Catania torna a fare rete per una causa nobile, e questa volta lo fa con un evento speciale che mette insieme musicisti di diversa estrazione ma legati da una causa comune: l’impegno per i diritti umani.
Sono nove gli artisti catanesi che hanno deciso di mettersi a servizio della causa di Emergency, l’organizzazione umanitaria fondata da Gino Strada nel 1994 che opera costruendo e gestendo ospedali, centri chirurgici e ambulatori in contesti di conflitto, formando personale locale e agendo secondo principi di neutralità e umanità, offrendo quindi cure gratuite alle vittime delle guerre e della povertà.

Sarà destinato ad Emergency l’incasso di “Un soffio di Pace”, una serata musicale di beneficenza che nasce da un’idea semplice, spontanea e dal basso, e che oltre ai musicisti vede schierata in prima linea la scuola catanese di istruzione e formazione professionale “Futura” che, oltre ad organizzare la serata, ha messo a disposizione il suo teatro, la Sala Futura (via Maccallè, 3), coerentemente con la sua missione di formazione, conoscenza e crescita umana e professionale.
Martedì 17 marzo alle ore 20.45 il teatro di via Maccallè n. 3 vedrà esibirsi due ensemble, due realtà musicali differenti per linguaggio e sonorità: gli Albafar (Salvo Barbagallo sax e oud, Pier Paolo Alberghini contrabbasso e Fulvio Farkas tabla e percussioni) e le Klostés (Luisa Biondo arpa, voce, chitarra e percussioni, Eleonora Bonincontro oud e percussioni, Anna Castrogiovanni chitarra, voce e percussioni e Novella Novelli voce e percussioni).
Entrambe le formazioni sono ben note ai catanesi che apprezzeranno l’idea di vederle esibire in un contesto così pregno di significato, in un momento in cui si scongiura il terzo conflitto mondiale.
Albafar è un progetto nato dall’incontro di tre musicisti, tre storie, tre stili diversi e in divenire, che condividono un luogo, un sentire, un desiderio comune.
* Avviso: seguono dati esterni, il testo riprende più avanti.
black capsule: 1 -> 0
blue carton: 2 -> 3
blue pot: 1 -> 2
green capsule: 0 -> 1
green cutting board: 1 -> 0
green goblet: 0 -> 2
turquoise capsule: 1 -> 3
Tra etno-jazz, world music, free improvised e avant-garde, la loro identità è mutevole e caleidoscopica, provvisoria e plurale, un “laboratorio sonoro sperimentale” sempre in movimento. La musica degli Albafar è un “elogio dell’incoerenza”, un vagabondaggio senza sosta, l’esaltazione di un “rifiuto”, la negazione del catalogabile in etichette di genere, del facile manierismo di pratiche stilistiche prefissate. Musica errante, migrante, senza confini, in perenne randagismo, che sfugge ad ogni tentativo di definizione, almeno all’interno di gabbie prestabilite, di schemi unitari e monolitici.
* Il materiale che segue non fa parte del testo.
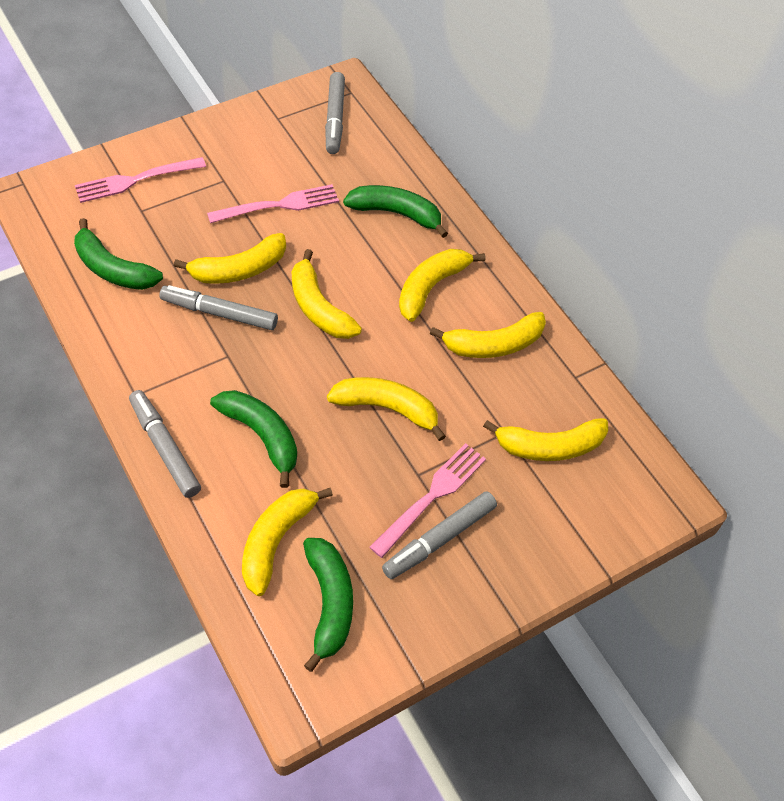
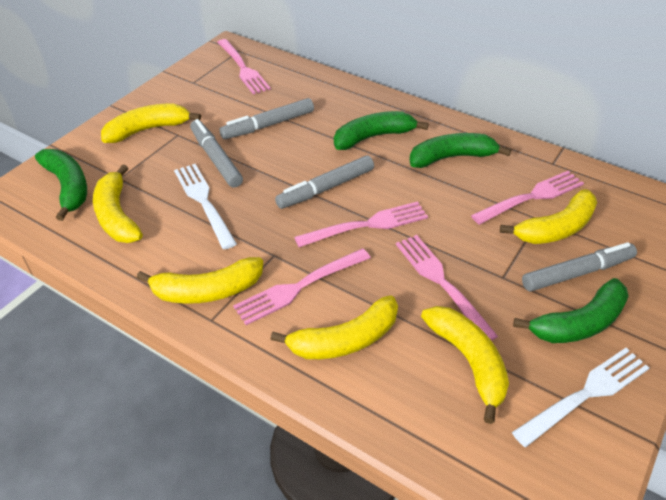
pink fork: 3 -> 5
white fork: 0 -> 2
yellow banana: 7 -> 6

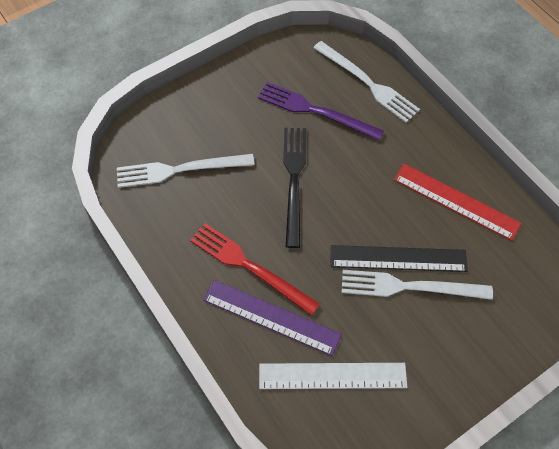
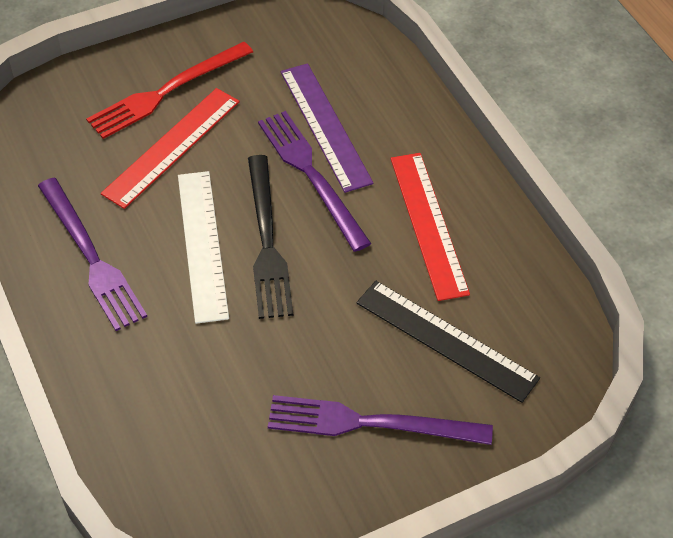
purple fork: 1 -> 3
red ruler: 1 -> 2
white fork: 3 -> 0

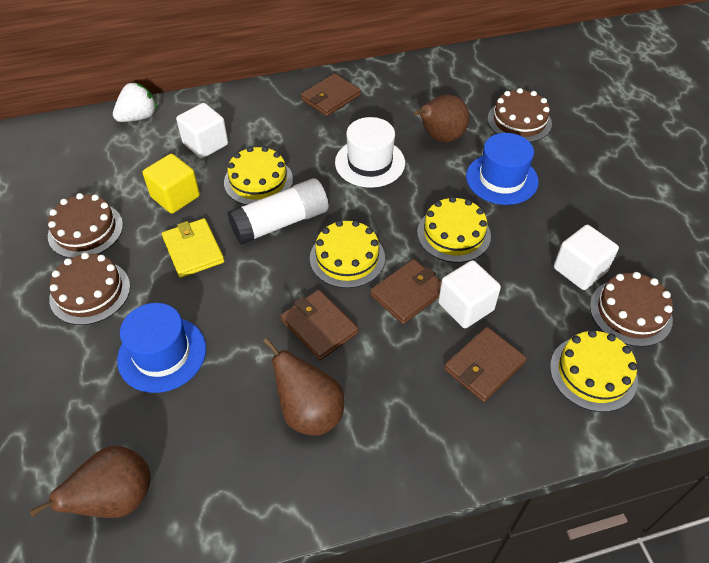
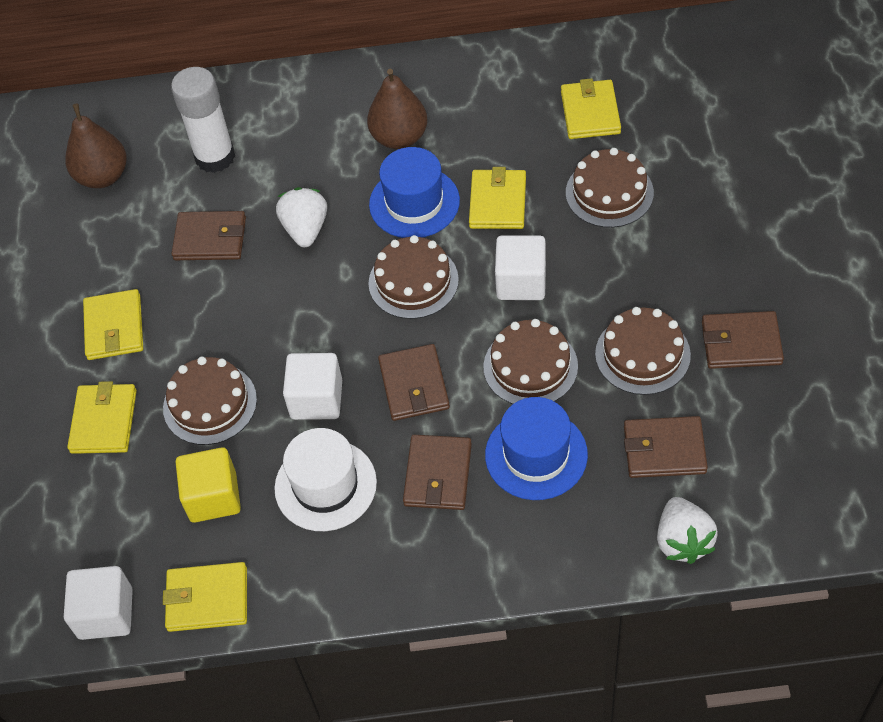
brown cake: 4 -> 5
brown pear: 3 -> 2
brown wallet: 4 -> 5
white strawberry: 1 -> 2
yellow cake: 4 -> 0
yellow wallet: 1 -> 5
Klostés — dal greco antico κλωστή, “filo” — è un progetto musicale femminile nato nel 2021 che intreccia suoni e memorie del Mediterraneo. Quattro musiciste e cantautrici tessono trame sonore ispirate alla tradizione antropologica mediterranea, attraversando sonorità orientali, greche, sefardite e grecaniche. La loro musica richiama un antico portolano con la rosa dei venti sulla Sicilia: un viaggio tra culture, ritualità e radici comuni. Il progetto anthropop è una ricerca di riconnessione con un passato ancestrale condiviso: racconta frammenti di vite, miti e rituali attraverso strumenti antichi e una lingua siciliana contaminata da molteplici influenze, dando voce a un immaginario mediterraneo che riaffiora.
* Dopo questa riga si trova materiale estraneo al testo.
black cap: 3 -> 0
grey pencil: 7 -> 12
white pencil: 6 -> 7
Al live si aggiungeranno due ospiti d’eccezione: il cantante palestinese Faisal Taher (voce solista dei Kunsertu e poi dei Dounia, che vanta prestigiose collaborazioni tra cui Paolo Fresu, Moni Ovadia, Fiorella Mannoia e Roy Paci) e la cantante jazz Giulia La Rosa, una delle voci più belle, profonde e potenti della Sicilia, capace di interpretare stati d’animo, sensazioni, colori e sentimenti, creando un’atmosfera dal calore sinuoso e glamour.
L’evento “Un soffio di Pace” è organizzato per raccogliere fondi da destinare ad Emergency, pertanto tutte le maestranze coinvolte hanno prestato la loro opera gratuitamente.
L’ingresso alla serata non prevede un biglietto, ma una donazione libera ad Emergency.